Hluhluwe 22.3 und 23.3

Unsere Wäsche war nasser als zuvor, weil es wieder die ganze Nacht geregnet hatte. Es schlug uns ein wenig aufs Gemüt, aber es half ja nichts. Nach einem Kaffee fuhren wir los zum Park. Mit der Wild Card zahlten wir keinen Eintritt. 
Am Gate wurde unser ganzes Auto gefilzt. Es war fast wie an der Grenze zur DDR seinerzeit. Doch dann konnten wir los. 
Alles war pitschnass und ganz grün. Überall stand das Wasser, so dass die Tiere überhaupt keinen Grund hatten aus dem schützenden Busch zu kommen. Schon gar nicht die bedrohten Nashörner für die das Hluhluwe Game Reserve bekannt ist.
So fuhren wir Stunde um Stunde und freuten uns über jedes atmende Wesen, das sich uns in den Weg stellte. Immerhin sahen wir Büffel, Zebras, Nyalas, Warzenschweine und einen Waran. 
Schauen macht hungrig und so hielten wir an einem Picknickplatz und warfen dort erst einmal den Grill an. Wir brieten eine Boerewors und genossen diese im Sonnenschein mit Blick auf den Hluhluwe River.

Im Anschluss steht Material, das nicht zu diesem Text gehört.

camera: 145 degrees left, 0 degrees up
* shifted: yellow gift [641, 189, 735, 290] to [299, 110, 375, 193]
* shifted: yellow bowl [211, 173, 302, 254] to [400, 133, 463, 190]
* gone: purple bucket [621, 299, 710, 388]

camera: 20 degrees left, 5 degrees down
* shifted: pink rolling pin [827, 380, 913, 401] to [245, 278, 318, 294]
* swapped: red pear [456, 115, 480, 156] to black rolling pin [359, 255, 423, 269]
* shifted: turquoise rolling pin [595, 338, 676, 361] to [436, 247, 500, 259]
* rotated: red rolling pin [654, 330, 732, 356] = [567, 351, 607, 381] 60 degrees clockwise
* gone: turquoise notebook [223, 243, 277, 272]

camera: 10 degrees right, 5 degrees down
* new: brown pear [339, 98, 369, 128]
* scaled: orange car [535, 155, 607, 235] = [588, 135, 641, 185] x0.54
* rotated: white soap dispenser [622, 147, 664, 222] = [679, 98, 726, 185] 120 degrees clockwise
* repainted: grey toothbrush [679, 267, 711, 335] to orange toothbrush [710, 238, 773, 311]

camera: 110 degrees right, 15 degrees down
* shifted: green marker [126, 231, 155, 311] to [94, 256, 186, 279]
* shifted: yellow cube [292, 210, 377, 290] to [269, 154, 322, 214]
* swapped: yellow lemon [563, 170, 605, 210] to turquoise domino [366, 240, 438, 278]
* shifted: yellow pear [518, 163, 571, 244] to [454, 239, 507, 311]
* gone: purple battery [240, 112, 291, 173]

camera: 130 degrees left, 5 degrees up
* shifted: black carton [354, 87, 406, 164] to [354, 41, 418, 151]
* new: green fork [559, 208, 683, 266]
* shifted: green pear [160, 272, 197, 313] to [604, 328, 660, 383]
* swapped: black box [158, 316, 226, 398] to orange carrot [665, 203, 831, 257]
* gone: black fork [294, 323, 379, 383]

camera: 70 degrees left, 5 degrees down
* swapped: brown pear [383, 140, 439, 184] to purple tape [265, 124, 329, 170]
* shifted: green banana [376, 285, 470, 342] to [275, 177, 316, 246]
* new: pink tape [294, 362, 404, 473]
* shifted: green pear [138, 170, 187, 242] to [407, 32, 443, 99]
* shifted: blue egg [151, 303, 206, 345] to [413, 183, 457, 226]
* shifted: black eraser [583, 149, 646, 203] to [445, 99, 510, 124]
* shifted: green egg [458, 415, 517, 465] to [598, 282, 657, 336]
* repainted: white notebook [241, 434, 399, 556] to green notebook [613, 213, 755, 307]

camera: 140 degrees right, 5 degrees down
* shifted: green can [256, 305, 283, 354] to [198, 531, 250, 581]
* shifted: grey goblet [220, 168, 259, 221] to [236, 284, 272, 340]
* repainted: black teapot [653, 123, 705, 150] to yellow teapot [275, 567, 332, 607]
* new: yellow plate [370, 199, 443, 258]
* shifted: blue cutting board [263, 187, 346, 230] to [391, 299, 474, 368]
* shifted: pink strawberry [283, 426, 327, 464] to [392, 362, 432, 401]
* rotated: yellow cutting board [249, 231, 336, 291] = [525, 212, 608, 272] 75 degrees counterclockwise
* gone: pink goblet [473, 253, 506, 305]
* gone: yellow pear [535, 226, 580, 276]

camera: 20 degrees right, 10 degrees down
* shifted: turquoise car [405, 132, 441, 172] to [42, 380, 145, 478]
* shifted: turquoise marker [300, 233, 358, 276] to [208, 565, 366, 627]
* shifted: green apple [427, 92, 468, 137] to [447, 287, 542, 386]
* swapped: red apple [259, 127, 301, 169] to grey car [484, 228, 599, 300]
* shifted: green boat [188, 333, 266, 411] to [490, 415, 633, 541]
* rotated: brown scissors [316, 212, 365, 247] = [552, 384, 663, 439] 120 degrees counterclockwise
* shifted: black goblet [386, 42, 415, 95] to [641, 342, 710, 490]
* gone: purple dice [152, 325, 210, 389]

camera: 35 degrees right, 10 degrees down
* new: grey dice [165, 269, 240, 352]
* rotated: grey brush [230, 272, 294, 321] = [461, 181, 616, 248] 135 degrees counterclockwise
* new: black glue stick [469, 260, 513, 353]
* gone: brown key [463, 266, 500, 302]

Frisch gestärkt ging die Fahrt weiter. Wir hatten Glück und bekamen doch noch unser heißersehntes Rhino vor die Linse und freuten uns total.
Irgendwann später begann es wieder zu regnen und wir machten uns auf in Richtung Parkausgang. Ein wunderschöner Regenbogen zeigte sich noch zum Abschied am Himmel. Und am Abend würde wieder ein neuer Plan geschmiedet werden, so viel war klar.